TULRCA does not include the same exemption and the Court of Appeal held that s188 could not be read as having the same effect.
The court observed that had the US wanted to avoid the employment tribunal having jurisdiction, it could have claimed state immunity. It did not do this and instead submitted to the tribunal's jurisdiction by lodging its response.
The US could also have relied on the 'special circumstances' defence under s188(7) of TULRCA and asserted that it was 'not reasonably practicable' to comply with parts of the collective consultation obligations. Again, it did not do this.
The court stated that there would need to be a further hearing (unless the parties reached a compromise) to consider the key issue in the case, namely when the obligation to collectively consult is triggered.
The claimant sought to argue that consultation should have started before the strategic decision was taken to close the base, because to do so afterwards would prevent meaningful consultation to avoid the redundancies taking place (as per the EAT approach in UK Coal Mining Ltd v National Union of Mineworkers).
This is, however, contrary to the more recent decision in Akavan Erityisalojen AEK ry and others v Fujitsu Siemens Computers Oy. In that case, the ECJ provided that the duty did not start until after the strategic decision had been taken, as it was only then that an employer would actually have to contemplate redundancies.
We must wait to see whether the parties settle after seven years or if there is a further hearing (albeit without the benefit of ECJ guidance as set out above).

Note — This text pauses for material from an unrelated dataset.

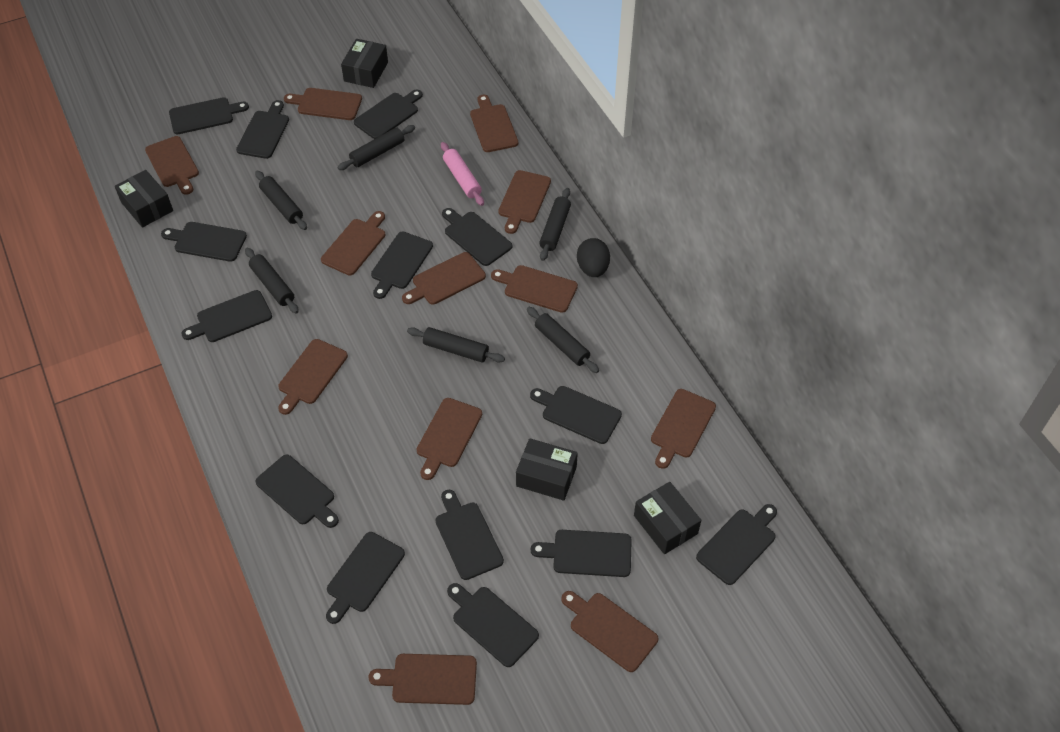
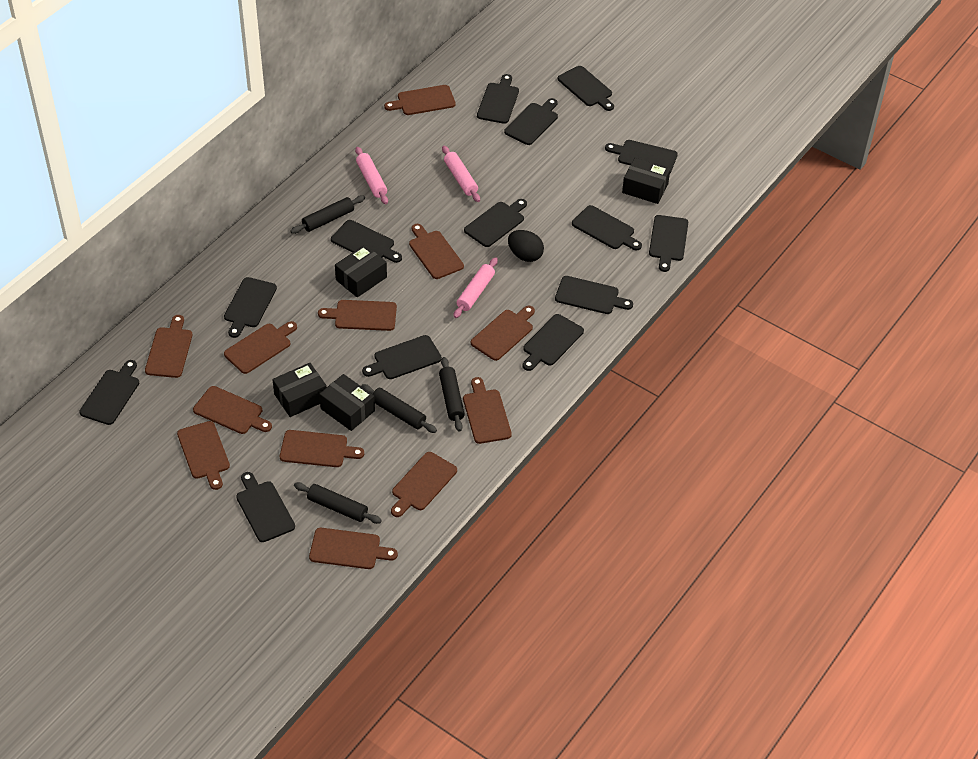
black rolling pin: 6 -> 4
pink rolling pin: 1 -> 3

Changes introduced on 6 April 2013 confirmed that where an employer proposes to dismiss fixed-term employees, such dismissals will not trigger the collective consultation obligations providing they take place 'at the agreed termination point'. (This can mean either the agreed termination date or the agreed termination event such as the completion of a specific project). The changes were brought about by the Trade Union and Labour Relations (Consolidation) Act 1992 (Amendment) Order 2013.
The Scottish Court of Session reached the same conclusion in University College Union v University of Stirling, although that decision concerned events before the 2013 Order came into force.

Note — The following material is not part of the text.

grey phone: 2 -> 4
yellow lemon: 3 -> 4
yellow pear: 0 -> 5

The 2013 Order also provided that where 100 or more redundancies are proposed, collective consultation must start at least 45 days before the first dismissal takes effect.
Notification that 100 or more redundancies are being proposed must also be given to the secretary of state in writing (usually on form HR1) at least 45 days before the first dismissal.
Previously, the minimum period was 90 days. The minimum period where 20 to 99 redundancies are proposed remains at 30 days.
It is important to remember that while the maximum consultation period has been reduced, the maximum protective award for breach of the collective consultation obligations remains at 90 days' gross pay per dismissed employee.
Since 6 April 2014, claimants must comply with the ACAS early conciliation rules if they wish to bring a claim for breach of the collective redundancy consultation requirements under TULRCA or breach of the obligation to inform and consult under TUPE.
This means that before lodging a claim at the employment tribunal, claimants must contact ACAS who will explore whether a settlement can be facilitated between the parties. If not, an early conciliation certificate will be issued.
From 6 May 2014, it will not be possible to submit a claim to the employment tribunal without such certificate. In certain circumstances, the time limit for lodging a claim will be paused or extended depending upon when contact with ACAS was first made.
The changes to collective consultation obligations in respect of fixed-term contracts and the minimum period for large-scale redundancies are welcome news for employers.
However, collective consultation (both in respect of redundancies and under TUPE) remains a complex area of employment law due to uncertainty from political posturing and cases awaiting decisions.